Like Achilles, Aeneas, and Odysseus, the heroes of the Western are soldiers, wanderers, and men who have greatness thrust upon them. They live in extraordinary times, although they often yearn for peace and domestic quiet. Certain actors embodied the types more evocatively than the rest: John Wayne, of course, but also James Stewart, Gary Cooper, Randolph Scott, and Joel McCrea. They had to look at home outdoors and on a horse, with a rifle slung across the saddle. They had to be able to stand out against the grandeur of the landscape around them. They didn’t always play nice, but they had to earn our respect if not our friendship.

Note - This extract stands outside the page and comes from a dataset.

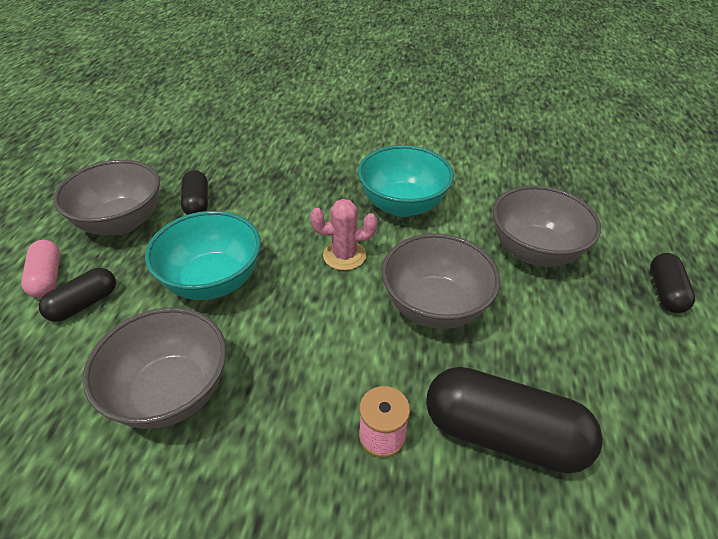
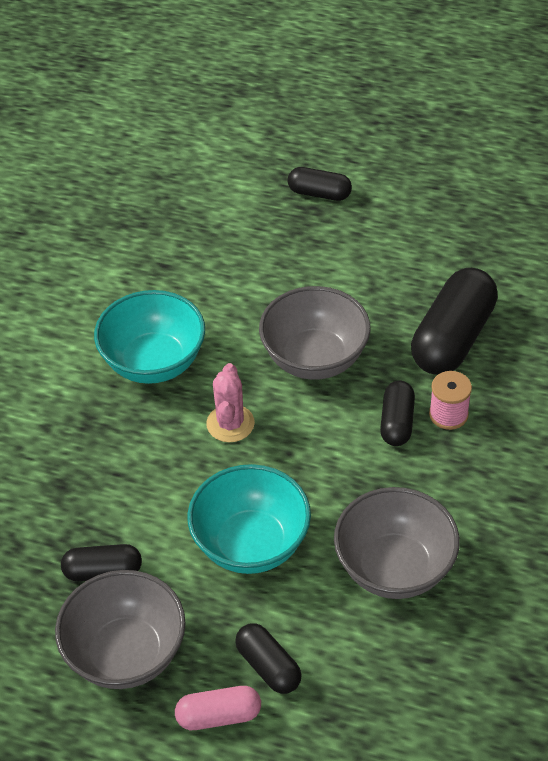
camera: 80 degrees left, 5 degrees up
(363, 383) = (397, 422): none -> black capsule
(534, 251) = (251, 268): grey bowl -> none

The time of the Western hero is not our time, a theme reflected in the many films that function as elegies. Like all myths, Westerns tell the story of a golden age that never was, and their regret at its passing is tempered with recognition that we live in a safer, better, more civilized age. Think of Tom Doniphon surrendering the future to Ransom Stoddard in The Man Who Shot Liberty Valance (1962). The gunslingers ride out when the films end, or they lie dead in the street, or they hang up their guns and settle down. Civilization moves in, the West changes, and the world of the Western is always past tense, presented with a swan song and a bow.

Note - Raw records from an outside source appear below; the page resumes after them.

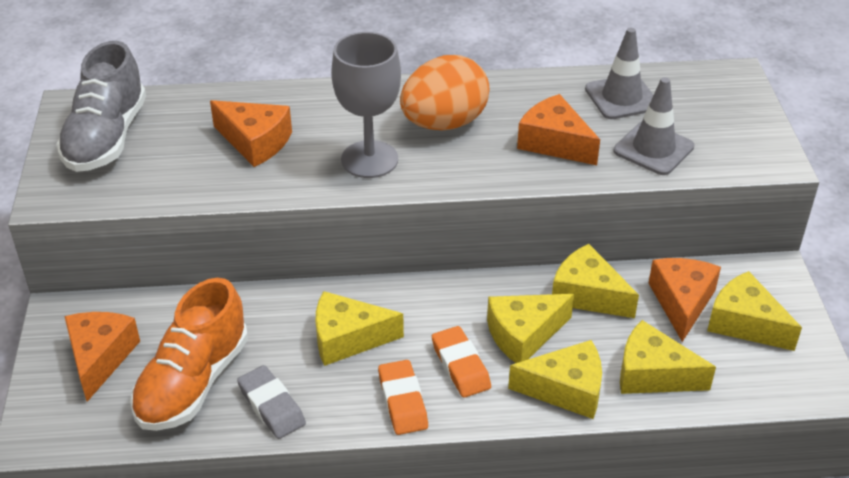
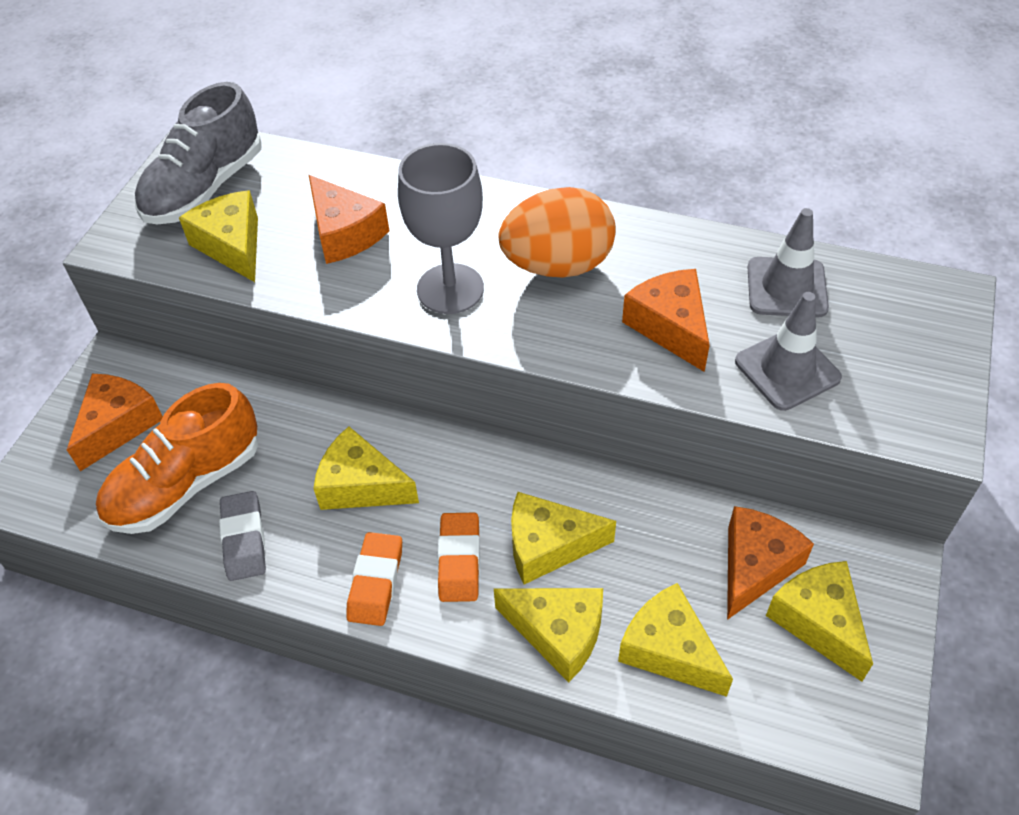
camera: 25 degrees right, 10 degrees up
(587, 294) = (648, 518): yellow cheese -> yellow cheese (232, 245)

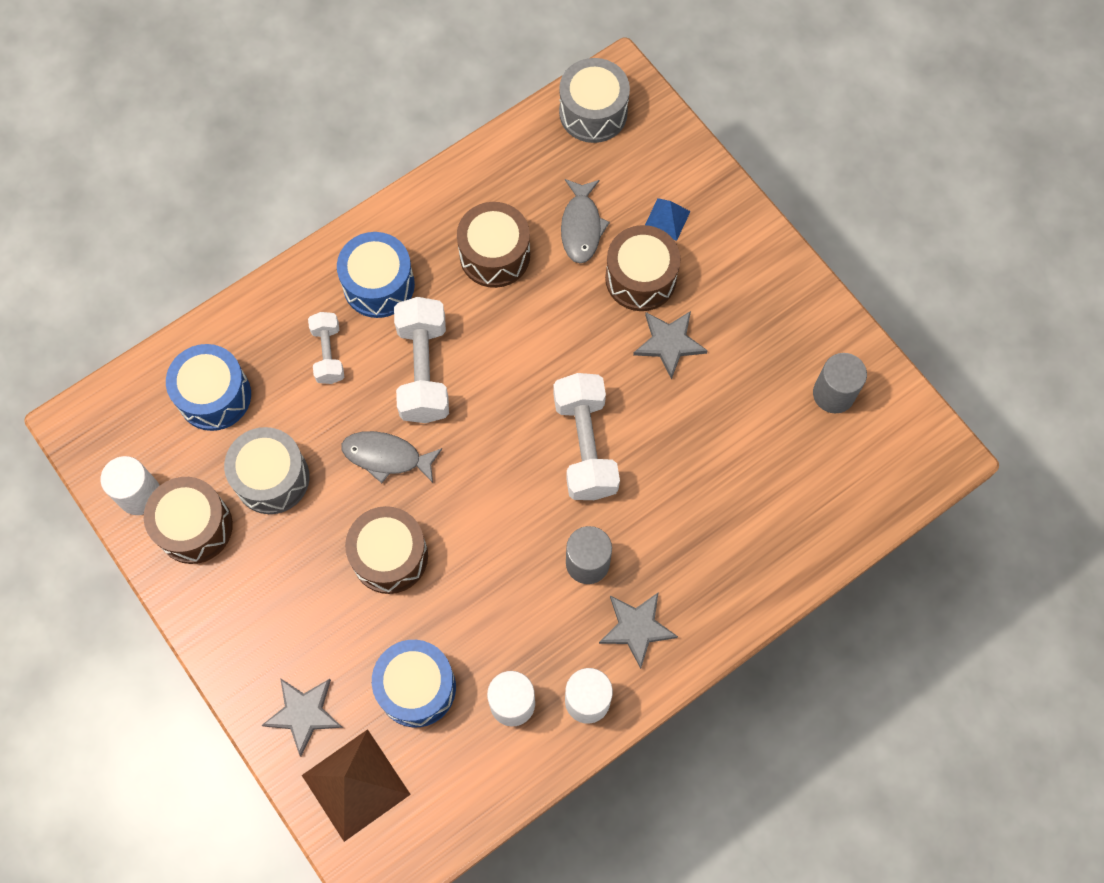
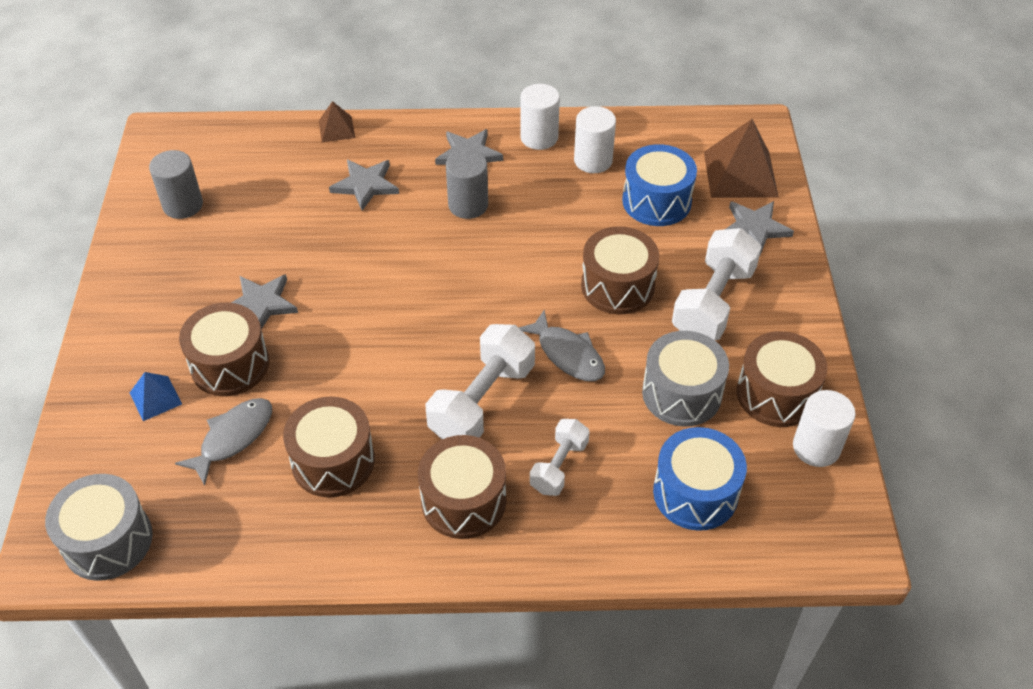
camera: 145 degrees left, 20 degrees down
(379, 285) = (463, 501): blue drum -> brown drum
(585, 446) = (399, 274): white dumbbell -> white dumbbell (713, 302)
(699, 524) = (365, 185): none -> grey star
(789, 576) = (336, 129): none -> brown pyramid

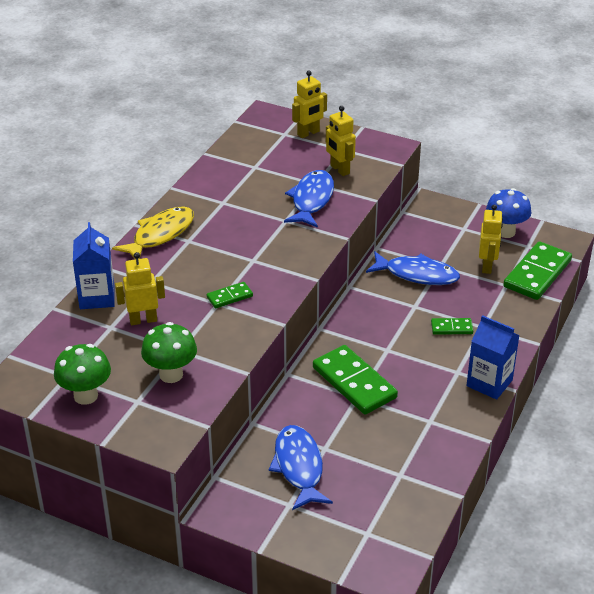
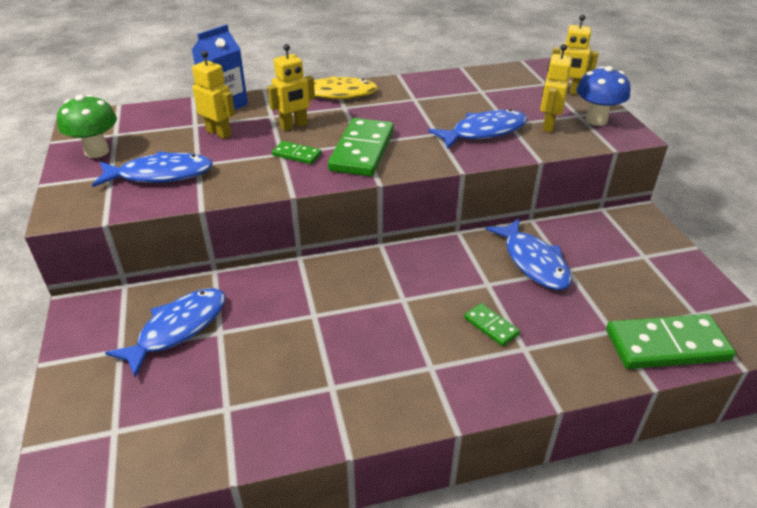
camera: 50 degrees right, 0 degrees up
(171, 374) = (160, 175): green mushroom -> blue fish
(354, 383) = (331, 302): green domino -> green domino (362, 150)
(487, 266) = (617, 301): yellow robot -> yellow robot (294, 126)
(489, 383) = (443, 403): blue carton -> none
(505, 232) = (688, 286): blue mushroom -> blue mushroom (596, 120)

Women in the Western also follow the old mythic models. They are patient Penelopes guarding the ranch, contested Helens, and tragic Cassandras. Maiden, mother, and crone, they symbolize the transformative forces of civilization and family. A man who is not changed by an encounter with a woman is a beast, a savage beyond saving. Even Paint Your Wagon (1969) understands that code, but we see it in Shane (1953), The Gunfighter (1950), and dozens of other films. The actresses who played Western women had to embody that civilizing force but also be strong enough to survive on the frontier. We could believe in sturdy heroines like Maureen O’Hara or Yvonne De Carlo and tough matrons like Mildred Natwick. In High Noon (1952), even Grace Kelly has to pick up a gun. It takes smart, resourceful, true-hearted women to transform the wilderness and its wild men into farms and husbands, towns and fathers.

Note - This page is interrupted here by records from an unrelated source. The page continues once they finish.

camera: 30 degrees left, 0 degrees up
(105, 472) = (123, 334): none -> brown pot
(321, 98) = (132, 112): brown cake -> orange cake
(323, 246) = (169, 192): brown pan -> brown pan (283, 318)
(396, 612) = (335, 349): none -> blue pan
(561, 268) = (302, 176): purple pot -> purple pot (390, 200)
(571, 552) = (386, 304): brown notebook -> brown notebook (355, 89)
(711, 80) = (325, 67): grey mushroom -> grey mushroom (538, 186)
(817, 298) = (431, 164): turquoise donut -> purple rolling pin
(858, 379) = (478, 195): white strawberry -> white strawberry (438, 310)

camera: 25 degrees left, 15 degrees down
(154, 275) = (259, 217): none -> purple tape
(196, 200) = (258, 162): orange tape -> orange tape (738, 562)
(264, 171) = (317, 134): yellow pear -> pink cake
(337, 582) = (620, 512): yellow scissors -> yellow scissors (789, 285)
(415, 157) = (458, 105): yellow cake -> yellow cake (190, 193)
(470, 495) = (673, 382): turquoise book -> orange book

The Western has its flaws, of course. Native Americans were mythologized into bogeymen, especially in the earlier films, Mexicans and African-Americans appeared mostly as comic relief or second fiddle sidekicks, and other outdated notions about gender, class, and race plagued the genre’s heyday, as they did pretty much every other cinema genre of the same period. Movies are not history; they are stories that reflect the attitudes of their own day much more accurately than they reflect those of their settings. The prejudices of the early 20th century bleed into the Western more noticeably, but that’s because everyone has a gun. The Homeric epics and Shakespeare have similar problems, but scholars embrace them as part of the conversation rather than throwing the whole canon out. 

I know a lot of people today who dismiss the Western because they feel that it doesn’t speak to them, but maybe they ought to listen differently to what it has to say. This is an old, old story being told, recast against a peculiarly American backdrop. It’s not just the story of cowboys and Indians, or white hats and black. It’s the story of the human quest to build civilization and find a place in the world. It’s the story of greatness and cowardice, struggle and triumph, hubris and defeat. Akira Kurosawa understood that, and so did Sergio Leone. They knew, like John Ford before them, that the Western is really a story for all time, a great myth always in the past but ever unfolding, endlessly retold. It sings of arms and a man. Tell us, O muse, of those heroes once more.

1 comment:

  1. As a girl who was raised on Westerns, I agree wholeheartedly with your reflections. I accept rather than endorse the gender and race conventions of the genre that would otherwise make me squirm. And when I saw Seven Samurai for the first time, in spite of the costumes, the setting, and the language barrier, I thought, "This is the Western, embodied."